Figure 3

Inhibitors of TLR4 and PI3K suppress GOS-induced activation of Akt/NF-κB and Akt/mTOR pathways. (A) RAW264.7 cells were pre-incubated with the TLR4 inhibitor TAK-242 (1 μM) or PI3K inhibitor LY 294002 (10 μM) for 2 h and then co-treated with 1 mg/ml GOS for the indicated time. Akt phosphorylation was analyzed by Western blotting. (B) p-IκB, IκB and NF-κB p65 in the cytosolic fraction and p65 in the nuclear fraction were detected by Western blotting. Levels of phosphorylated and nonphosphorylated mTOR and p70 S6K were analyzed by Western blotting. (C) RAW264.7 cells were either pre-treated with the TLR4 inhibitor TAK-242 (1 μM), PI3K inhibitor LY 294002 (10 μM) or mTOR inhibitor rapamycin (50 μM) for 2 h prior to GOS treatment or treated with inhibitors alone. iNOS protein expression was detected by Western blotting.
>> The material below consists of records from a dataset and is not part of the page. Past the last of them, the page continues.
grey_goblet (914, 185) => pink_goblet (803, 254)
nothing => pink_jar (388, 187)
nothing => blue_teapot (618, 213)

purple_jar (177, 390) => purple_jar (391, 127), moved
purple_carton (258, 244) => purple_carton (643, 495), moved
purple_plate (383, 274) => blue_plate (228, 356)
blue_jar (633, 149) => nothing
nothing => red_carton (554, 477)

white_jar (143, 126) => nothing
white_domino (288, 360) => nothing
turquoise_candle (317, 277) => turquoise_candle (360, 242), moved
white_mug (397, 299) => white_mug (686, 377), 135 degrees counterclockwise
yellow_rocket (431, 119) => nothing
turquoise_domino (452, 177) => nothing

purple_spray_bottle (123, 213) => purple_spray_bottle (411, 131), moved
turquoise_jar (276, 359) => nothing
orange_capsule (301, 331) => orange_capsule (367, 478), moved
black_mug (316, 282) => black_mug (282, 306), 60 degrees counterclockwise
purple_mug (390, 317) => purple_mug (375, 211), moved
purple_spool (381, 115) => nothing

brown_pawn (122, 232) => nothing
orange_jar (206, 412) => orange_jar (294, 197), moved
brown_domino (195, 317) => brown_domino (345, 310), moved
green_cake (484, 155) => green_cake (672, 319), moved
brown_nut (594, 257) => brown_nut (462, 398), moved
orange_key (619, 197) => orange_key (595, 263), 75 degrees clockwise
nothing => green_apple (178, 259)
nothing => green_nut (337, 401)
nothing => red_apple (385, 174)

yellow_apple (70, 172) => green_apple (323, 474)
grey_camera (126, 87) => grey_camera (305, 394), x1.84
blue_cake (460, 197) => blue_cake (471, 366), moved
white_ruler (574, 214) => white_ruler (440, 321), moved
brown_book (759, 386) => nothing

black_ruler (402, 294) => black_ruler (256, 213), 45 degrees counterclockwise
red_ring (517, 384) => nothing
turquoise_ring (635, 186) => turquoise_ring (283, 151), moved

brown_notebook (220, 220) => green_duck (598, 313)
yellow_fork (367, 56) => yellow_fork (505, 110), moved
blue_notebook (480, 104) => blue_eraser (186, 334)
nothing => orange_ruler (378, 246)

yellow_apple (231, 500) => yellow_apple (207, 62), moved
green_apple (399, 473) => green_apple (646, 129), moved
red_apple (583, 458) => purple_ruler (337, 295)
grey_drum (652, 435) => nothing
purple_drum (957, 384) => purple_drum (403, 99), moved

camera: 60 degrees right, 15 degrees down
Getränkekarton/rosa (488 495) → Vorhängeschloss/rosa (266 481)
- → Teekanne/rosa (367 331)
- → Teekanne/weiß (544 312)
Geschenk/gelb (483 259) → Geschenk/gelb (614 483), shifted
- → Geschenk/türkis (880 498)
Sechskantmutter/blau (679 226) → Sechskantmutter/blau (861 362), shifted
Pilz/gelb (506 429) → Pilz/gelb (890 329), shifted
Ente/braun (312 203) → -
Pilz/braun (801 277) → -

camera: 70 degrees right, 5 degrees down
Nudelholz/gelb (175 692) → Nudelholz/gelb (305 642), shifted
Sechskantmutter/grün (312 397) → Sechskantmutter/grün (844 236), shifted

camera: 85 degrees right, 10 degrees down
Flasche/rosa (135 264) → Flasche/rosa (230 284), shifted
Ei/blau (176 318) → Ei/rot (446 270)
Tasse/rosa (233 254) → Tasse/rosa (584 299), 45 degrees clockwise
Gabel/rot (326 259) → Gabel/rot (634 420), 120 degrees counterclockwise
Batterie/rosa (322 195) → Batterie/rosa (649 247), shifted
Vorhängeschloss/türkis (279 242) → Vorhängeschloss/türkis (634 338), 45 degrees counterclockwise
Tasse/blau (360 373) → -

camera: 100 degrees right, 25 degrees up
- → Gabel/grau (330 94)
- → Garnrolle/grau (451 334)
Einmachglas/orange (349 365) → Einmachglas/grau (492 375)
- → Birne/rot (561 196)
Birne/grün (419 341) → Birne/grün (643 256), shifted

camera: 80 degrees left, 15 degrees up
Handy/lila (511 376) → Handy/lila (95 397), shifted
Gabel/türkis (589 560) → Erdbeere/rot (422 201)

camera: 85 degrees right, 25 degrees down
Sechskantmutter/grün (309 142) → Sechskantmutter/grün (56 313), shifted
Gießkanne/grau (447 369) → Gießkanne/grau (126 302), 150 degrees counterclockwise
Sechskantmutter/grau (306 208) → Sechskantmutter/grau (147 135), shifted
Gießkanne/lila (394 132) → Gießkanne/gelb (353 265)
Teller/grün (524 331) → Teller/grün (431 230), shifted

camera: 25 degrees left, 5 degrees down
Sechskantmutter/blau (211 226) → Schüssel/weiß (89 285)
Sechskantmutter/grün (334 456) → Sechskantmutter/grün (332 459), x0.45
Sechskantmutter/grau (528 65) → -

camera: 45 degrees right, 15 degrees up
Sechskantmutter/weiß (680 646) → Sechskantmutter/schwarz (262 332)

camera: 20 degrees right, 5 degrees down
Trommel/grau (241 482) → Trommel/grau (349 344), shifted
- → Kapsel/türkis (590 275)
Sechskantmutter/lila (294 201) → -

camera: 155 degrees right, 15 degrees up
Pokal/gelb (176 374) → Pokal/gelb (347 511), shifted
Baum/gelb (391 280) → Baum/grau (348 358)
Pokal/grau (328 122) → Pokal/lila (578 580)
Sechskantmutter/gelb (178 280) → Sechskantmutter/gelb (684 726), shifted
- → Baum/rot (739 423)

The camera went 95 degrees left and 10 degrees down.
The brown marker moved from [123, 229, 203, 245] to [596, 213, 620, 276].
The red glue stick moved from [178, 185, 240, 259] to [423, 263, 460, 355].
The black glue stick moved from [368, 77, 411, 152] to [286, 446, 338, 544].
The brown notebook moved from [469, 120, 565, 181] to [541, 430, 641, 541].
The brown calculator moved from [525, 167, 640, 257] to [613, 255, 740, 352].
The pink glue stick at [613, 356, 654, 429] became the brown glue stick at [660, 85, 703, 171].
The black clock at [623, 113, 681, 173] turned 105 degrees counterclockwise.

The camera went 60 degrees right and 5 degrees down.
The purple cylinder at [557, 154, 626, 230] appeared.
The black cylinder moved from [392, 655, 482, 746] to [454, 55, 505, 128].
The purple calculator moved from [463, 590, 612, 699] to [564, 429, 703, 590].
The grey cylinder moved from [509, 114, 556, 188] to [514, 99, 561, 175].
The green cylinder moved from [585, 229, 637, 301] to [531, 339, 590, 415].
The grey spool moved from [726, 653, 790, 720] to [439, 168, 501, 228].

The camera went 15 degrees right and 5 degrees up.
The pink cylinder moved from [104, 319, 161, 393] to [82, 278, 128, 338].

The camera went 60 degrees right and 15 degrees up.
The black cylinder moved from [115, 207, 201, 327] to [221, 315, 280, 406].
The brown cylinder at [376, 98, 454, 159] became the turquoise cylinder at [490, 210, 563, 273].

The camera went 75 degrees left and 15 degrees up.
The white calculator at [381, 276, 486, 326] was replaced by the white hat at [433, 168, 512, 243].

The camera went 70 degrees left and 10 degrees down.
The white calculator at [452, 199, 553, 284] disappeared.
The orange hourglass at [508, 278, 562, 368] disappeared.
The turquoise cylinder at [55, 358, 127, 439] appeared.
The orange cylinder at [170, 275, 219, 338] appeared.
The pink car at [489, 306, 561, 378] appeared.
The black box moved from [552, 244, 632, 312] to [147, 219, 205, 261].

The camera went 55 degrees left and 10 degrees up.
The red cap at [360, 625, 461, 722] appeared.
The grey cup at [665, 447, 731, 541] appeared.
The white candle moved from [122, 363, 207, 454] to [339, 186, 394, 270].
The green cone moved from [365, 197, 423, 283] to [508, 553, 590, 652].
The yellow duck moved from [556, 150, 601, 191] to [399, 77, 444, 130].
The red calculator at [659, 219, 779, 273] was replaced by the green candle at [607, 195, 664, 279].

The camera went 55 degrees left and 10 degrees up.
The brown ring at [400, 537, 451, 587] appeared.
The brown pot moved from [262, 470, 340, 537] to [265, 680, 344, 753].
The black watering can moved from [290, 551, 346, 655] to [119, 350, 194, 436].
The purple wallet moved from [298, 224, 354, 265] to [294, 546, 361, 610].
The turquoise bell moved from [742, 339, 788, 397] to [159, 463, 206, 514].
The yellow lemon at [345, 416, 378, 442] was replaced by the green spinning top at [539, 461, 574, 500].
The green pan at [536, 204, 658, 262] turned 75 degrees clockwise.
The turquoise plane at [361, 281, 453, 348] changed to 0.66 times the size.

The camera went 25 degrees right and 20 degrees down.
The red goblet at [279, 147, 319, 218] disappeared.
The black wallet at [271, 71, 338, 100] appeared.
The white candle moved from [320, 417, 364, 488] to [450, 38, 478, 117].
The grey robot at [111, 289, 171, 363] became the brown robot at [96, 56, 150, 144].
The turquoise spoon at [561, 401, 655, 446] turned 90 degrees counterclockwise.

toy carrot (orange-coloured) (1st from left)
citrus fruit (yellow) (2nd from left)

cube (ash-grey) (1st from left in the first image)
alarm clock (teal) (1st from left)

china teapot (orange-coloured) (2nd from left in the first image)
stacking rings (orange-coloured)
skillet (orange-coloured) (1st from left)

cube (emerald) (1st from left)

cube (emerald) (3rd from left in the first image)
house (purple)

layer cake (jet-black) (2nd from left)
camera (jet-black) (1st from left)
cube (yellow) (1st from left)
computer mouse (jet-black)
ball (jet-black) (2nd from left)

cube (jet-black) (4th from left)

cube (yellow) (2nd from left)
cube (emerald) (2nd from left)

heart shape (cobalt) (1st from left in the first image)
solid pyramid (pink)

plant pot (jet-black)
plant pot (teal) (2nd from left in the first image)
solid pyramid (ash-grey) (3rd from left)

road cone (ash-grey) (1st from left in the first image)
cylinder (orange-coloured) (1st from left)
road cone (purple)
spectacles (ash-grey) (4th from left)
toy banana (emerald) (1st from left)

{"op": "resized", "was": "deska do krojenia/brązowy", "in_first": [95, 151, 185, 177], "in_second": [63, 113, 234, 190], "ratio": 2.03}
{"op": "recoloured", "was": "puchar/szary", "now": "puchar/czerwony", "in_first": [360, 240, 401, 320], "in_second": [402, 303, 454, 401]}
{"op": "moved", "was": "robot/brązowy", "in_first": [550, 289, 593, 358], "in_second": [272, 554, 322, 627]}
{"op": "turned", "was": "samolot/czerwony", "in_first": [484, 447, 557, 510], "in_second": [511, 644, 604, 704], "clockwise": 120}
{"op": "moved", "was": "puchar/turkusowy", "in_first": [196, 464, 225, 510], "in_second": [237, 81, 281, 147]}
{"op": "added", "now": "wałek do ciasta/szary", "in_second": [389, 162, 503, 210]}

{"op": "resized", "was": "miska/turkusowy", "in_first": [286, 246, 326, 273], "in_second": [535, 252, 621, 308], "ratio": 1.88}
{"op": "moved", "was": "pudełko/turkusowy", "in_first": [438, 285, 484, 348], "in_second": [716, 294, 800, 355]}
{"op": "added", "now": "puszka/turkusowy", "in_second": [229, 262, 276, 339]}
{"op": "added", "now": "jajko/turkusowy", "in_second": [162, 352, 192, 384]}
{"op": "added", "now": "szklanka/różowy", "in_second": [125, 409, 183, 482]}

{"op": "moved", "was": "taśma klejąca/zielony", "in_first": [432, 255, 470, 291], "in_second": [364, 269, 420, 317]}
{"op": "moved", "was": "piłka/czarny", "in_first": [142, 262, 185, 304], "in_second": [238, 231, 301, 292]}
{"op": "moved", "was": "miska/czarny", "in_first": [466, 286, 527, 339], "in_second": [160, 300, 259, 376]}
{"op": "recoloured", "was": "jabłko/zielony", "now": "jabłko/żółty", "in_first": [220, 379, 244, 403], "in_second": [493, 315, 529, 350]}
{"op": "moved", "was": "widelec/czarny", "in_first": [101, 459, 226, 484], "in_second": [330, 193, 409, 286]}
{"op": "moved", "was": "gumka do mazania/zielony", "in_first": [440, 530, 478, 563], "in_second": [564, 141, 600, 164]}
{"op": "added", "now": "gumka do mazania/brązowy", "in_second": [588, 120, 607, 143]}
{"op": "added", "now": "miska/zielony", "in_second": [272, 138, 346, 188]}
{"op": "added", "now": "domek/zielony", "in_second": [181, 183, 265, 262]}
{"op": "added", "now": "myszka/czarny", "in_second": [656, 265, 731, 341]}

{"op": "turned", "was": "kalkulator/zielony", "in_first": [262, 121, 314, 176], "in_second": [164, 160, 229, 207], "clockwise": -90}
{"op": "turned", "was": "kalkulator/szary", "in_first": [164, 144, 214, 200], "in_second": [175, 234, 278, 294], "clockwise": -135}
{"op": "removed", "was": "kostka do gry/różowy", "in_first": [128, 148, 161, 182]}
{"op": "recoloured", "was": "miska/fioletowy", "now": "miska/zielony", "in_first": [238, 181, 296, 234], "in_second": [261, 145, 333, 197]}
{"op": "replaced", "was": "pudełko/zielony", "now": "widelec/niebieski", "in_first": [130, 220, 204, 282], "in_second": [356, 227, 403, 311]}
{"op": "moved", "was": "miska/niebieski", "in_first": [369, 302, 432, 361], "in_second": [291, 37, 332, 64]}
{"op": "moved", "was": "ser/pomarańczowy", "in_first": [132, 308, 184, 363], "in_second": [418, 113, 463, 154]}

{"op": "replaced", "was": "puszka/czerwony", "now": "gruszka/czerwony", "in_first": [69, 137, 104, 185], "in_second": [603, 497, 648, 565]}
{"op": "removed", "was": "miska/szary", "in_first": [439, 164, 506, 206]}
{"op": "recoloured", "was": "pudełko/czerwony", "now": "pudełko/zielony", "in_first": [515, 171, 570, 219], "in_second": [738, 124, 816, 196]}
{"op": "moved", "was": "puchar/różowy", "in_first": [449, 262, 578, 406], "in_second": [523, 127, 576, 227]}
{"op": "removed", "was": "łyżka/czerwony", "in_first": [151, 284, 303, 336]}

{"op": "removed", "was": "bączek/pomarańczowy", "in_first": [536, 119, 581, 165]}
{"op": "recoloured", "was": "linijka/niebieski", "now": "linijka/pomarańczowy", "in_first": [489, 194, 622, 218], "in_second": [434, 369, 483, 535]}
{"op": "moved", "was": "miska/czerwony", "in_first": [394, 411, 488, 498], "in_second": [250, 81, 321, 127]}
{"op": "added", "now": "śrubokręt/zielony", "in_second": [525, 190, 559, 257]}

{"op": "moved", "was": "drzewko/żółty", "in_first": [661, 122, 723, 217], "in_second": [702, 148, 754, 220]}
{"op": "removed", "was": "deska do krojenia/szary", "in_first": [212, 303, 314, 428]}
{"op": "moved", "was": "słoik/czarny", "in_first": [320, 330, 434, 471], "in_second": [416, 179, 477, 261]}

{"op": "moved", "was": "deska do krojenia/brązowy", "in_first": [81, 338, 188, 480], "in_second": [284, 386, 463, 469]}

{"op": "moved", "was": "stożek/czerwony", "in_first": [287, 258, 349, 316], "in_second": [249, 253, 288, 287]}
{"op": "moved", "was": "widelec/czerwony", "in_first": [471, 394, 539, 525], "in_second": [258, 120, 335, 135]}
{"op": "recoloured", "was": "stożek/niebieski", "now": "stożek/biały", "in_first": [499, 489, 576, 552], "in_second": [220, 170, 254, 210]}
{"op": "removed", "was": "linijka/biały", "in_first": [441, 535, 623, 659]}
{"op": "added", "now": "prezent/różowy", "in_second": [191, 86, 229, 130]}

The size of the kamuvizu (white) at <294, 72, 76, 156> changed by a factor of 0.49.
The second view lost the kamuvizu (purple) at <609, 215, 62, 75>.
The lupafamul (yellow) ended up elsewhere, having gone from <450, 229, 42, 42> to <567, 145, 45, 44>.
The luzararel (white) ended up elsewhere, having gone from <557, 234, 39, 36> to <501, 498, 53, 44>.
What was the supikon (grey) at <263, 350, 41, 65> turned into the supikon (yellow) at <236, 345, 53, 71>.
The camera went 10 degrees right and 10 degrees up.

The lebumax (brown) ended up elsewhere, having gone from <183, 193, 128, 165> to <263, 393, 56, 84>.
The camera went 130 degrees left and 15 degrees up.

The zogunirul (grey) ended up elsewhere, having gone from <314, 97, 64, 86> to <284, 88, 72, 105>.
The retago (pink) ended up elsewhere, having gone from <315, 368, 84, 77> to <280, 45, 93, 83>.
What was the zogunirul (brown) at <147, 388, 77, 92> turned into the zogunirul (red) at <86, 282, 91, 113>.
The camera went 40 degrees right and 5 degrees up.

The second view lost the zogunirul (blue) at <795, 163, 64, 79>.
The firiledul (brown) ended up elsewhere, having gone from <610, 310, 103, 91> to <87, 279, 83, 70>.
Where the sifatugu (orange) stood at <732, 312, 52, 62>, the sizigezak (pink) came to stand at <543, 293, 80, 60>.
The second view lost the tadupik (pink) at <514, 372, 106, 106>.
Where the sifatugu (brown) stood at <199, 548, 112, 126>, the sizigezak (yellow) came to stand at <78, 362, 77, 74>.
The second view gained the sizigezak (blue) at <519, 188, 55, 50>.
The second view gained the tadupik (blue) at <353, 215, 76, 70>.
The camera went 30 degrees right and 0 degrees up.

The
The full-length western blots were presented in supplementary information. (D) Nitrite production in the culture supernatant of treated cells was measured by the Griess assay. (E) TNF-α in the culture supernatant from treated cells was measured by ELISA. LPS (1 μg/ml) was used as a positive control. Representative images and results from three independent experiments are shown. ^#Indicates significant differences between the control and GOS-treated groups, ^### P < 0.001. *Indicates significant differences between the GOS-treated and GOS with inhibitor-treated groups, **P < 0.01, ***P < 0.001.